Box Office Review - Battle: Los Angeles


When I bought my ticket for this film, the girl behind the counter jokingly asked if I was over fourteen. After watching the film, I think a better question would have been are you exactly fourteen. This is who the movie is made for. Fourteen year old boys who have spent more of their time playing video games like Call of Duty than they have doing anything else. Video games often steal things from films, and when I say often, almost every single M rated game does this. Battle: Los Angeles may be the first film that blatantly steals from video games. The result, is one of the worst viewing experiences I can remember.

The film starts by establishing the characters who make up the Marine outfit followed for the entire movie. By establish, I mean the film shows us stereotypes from every war film and video game. There is a young soldier who has never been in combat, a soldier about to be married, a twenty year man with a troubled past, the guy with a pregnant wife, and so forth. The opening, which is excruciatingly boring is supposed to bridge a connection between the characters and the audience. This fails completely, and not only did I not care about any of the characters, I had a hard time even telling them apart.

These soldiers are supposed to be deployed, I think to Iraq, but then a bunch of meteors hit, aliens show up, and its time to fight. There never is a reason behind the invasion, other than a few mentions on a news broadcast about the aliens needing water. These aliens look like...... a mess of things. That is really the best way to describe them. There are very few close-ups of the extra-terrestrials in the film, and those shots are insanely chaotic. Basically, they are a bag of liquid with around ten layers of skin. I know this because there is an impromptu alien autopsy scene about a quarter way through the film.

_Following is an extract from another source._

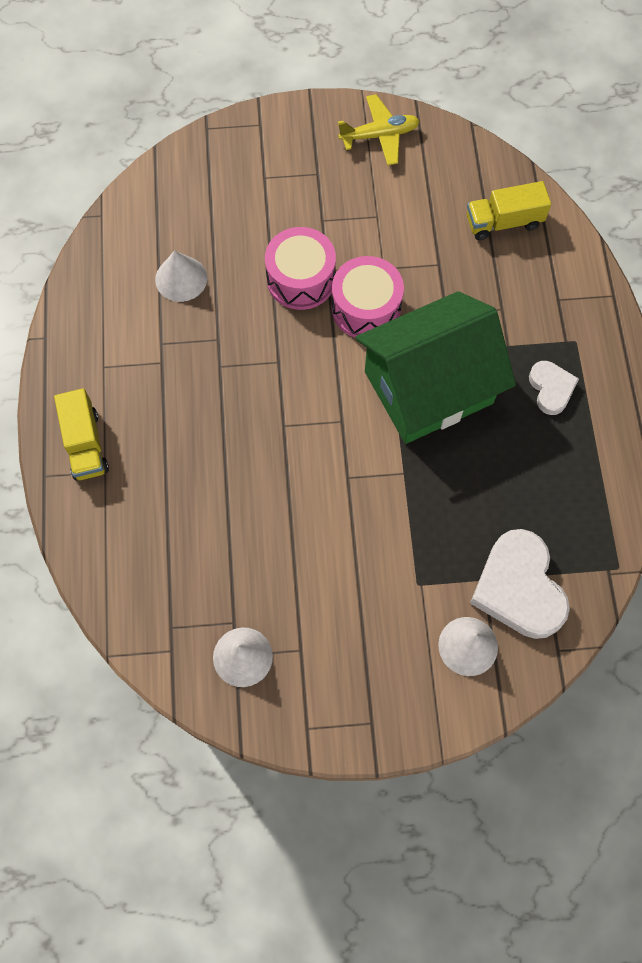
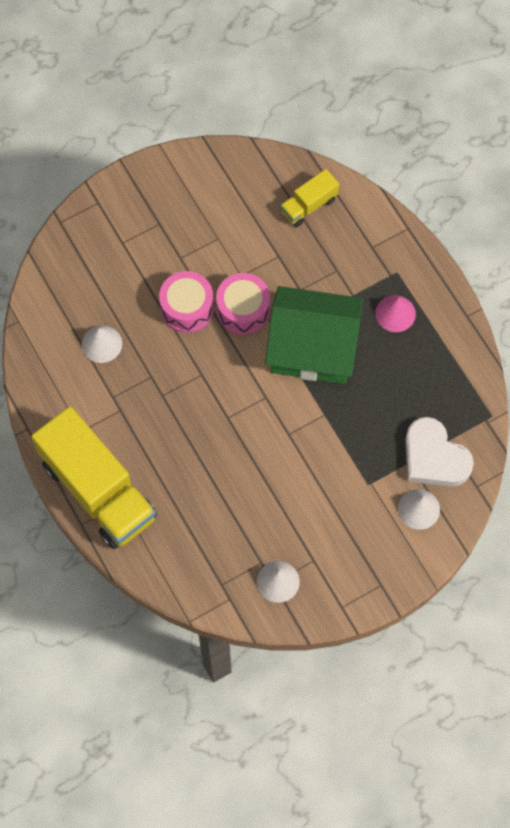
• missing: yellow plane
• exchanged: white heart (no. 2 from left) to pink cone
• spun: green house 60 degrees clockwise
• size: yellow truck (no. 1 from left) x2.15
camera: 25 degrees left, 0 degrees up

This autopsy is done, so that the main characters know how to kill the aliens. As the movie goes on though, their discovery that the aliens can be shot where the heart is, doesn't seem to matter. Sometimes the liquid bag aliens die instantly, and other times they get shot, and blown up, but keep moving.

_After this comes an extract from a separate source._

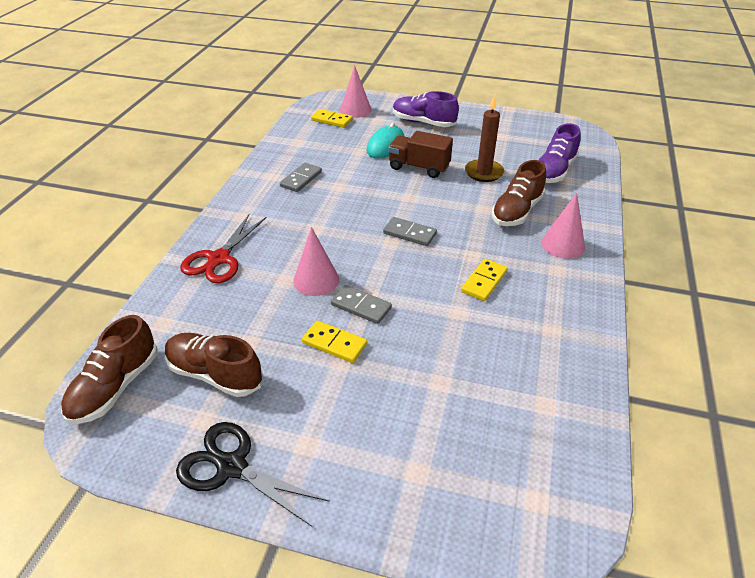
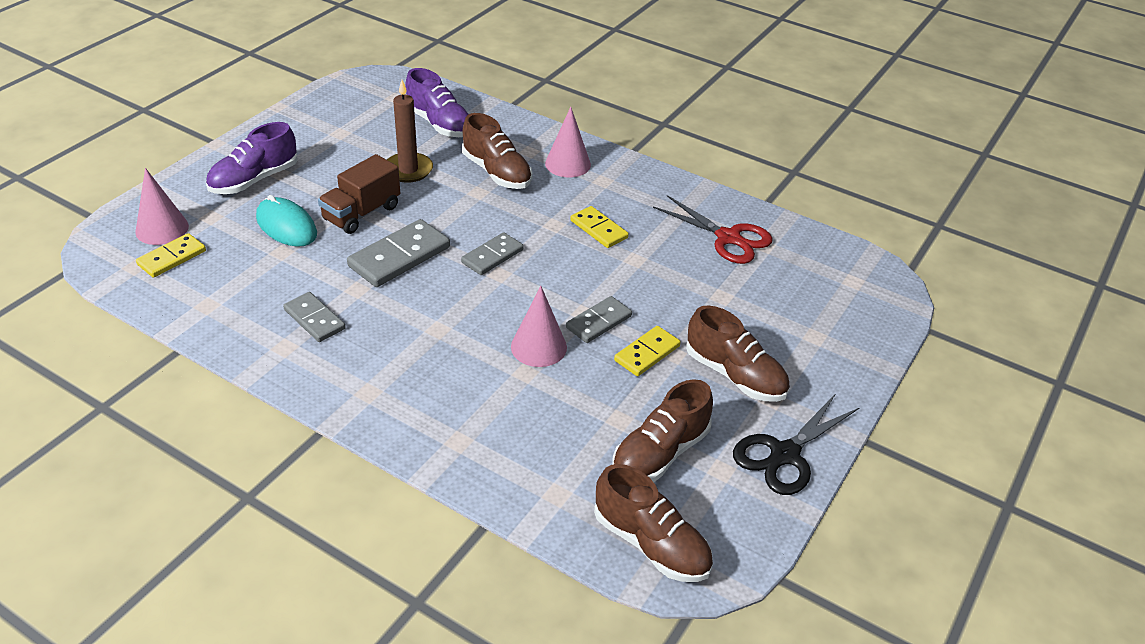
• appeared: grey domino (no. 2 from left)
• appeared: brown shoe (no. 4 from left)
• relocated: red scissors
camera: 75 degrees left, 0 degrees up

Action set pieces make up the majority of the movie, and these scenes would not be out of place in any first person shooter. The group travels for a bit, they end up in a building, or on a highway and then the liquid bags attack. The humans and aliens fight for a while, an objective that will defeat the aliens presents itself, that objective is completed, rinse and repeat. This structure gets boring extremely fast.

Of all the problems that I have with the movie, none is more excruciating than the dialogue. When I play video games, I usually skip the cut scenes, because I hate the dialogue. This movie has that type of dialogue. The military talk involves sayings like, “this is not a drill”, “marines don't quit”, and a myriad of other horribly cliched sayings that I have wiped from my mind. Because the movie has soulless , and boring characters, the script tries to create emotion entirely through dialogue. Obviously this doesn't work. If I want inspiring dialogue, I'll re-watch Rocky Balboa (2006). Most of the pep talks involve how amazing America is, or how Marines are unstoppable and by the end of the film, I figured the first credit would say payed for by the American military. I'm all for patriotism, but when the enemies being fought are evil aliens, I am abandoning ship and heading for the hills.

When the original teaser for this film was released, it got me very excited. Whoever created that teaser deserves a serious monetary bonus as they made something that is an incoherent mess into something that looked impressive.